Nature has evolved complex mechanisms to enable life to survice at low temperatures - for example some frogs can freeze solid; Polar fish prevent ice formation, even though they live in sub-zero waters and bacteria encourage ice to form on plant leaves as a predatory mechanism. In transplantation and regenerative medicine donor cells and tissue (such as blood, kidneys, islet cells..) must be moved from donor to recipient before damage can occur, necessiting low temperature storage. BUT, as we all know freezing these cells can kill them. Normal cryoprotectants are organic solvents, which are hard to add/remove and have toxicity associated with them. The GibsonGroup has pionneered the development of new macromolecular ('polymer') antfreeze agents inspired by antifreeze proteins.

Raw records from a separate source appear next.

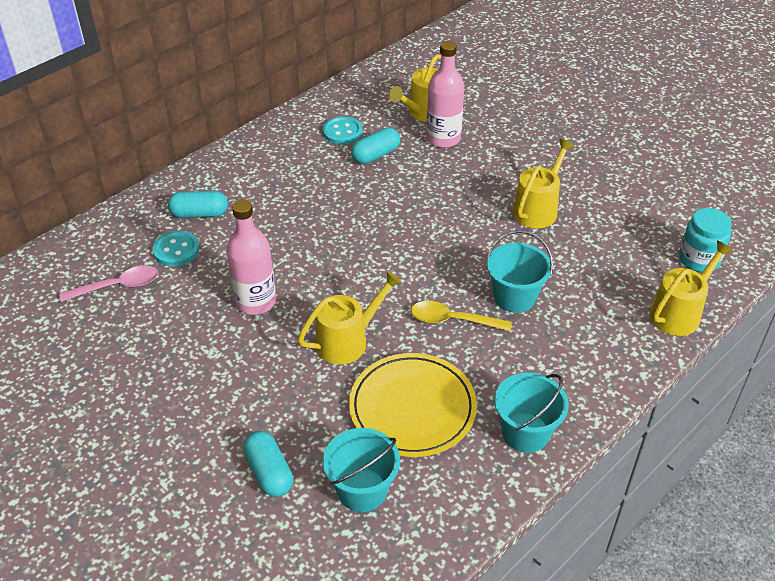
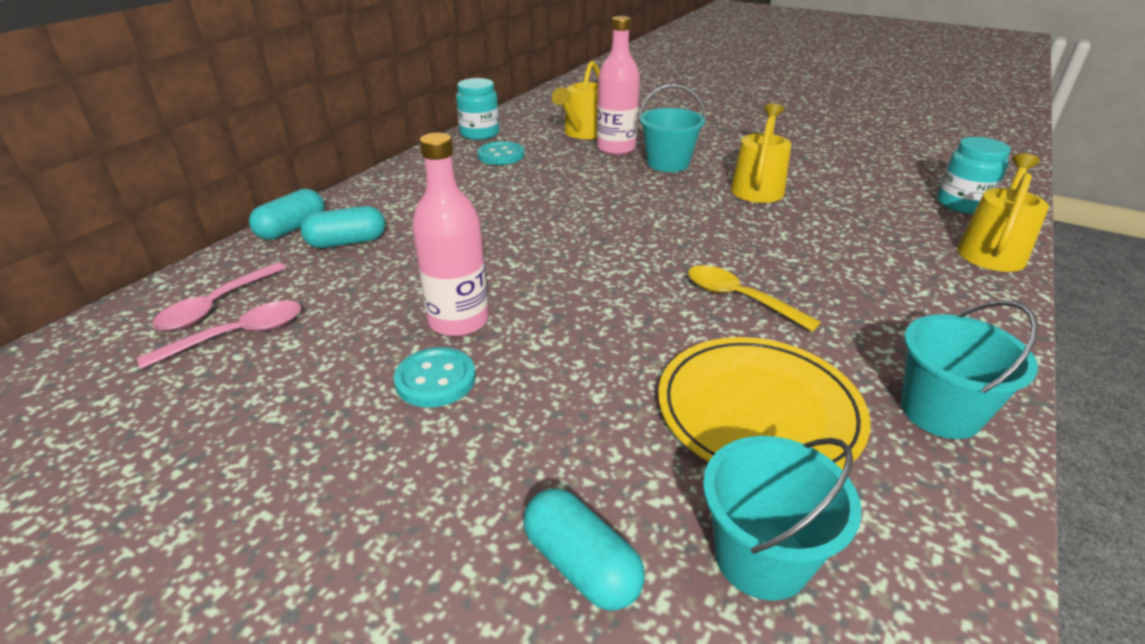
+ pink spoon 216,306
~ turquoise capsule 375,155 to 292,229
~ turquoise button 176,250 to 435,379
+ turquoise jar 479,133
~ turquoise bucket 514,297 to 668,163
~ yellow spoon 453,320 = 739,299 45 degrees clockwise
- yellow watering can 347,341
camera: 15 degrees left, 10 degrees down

In their recent paper, the group take a simplicity driven approach to identify that polyproline can mimic (albeit less effectively) the desirable ice growth inhibition activity associated with antifreeze glycoproteins. They identified that polyproline has an amphipathic helix, which mimics the solution structure of antifreeze glycoproteins, and confirmed its function. Interesting, the polyproline was found to dramtically enhance the cryopreservation of adherent cells; normally cells are stored in suspension, meainng signifcant processing is necessary, post-thaw, to allow them to attached to a surface a grow. This new methods overcomes this challenge by ensuring cells survive being frozen whilst attached to the tissue culture plastic.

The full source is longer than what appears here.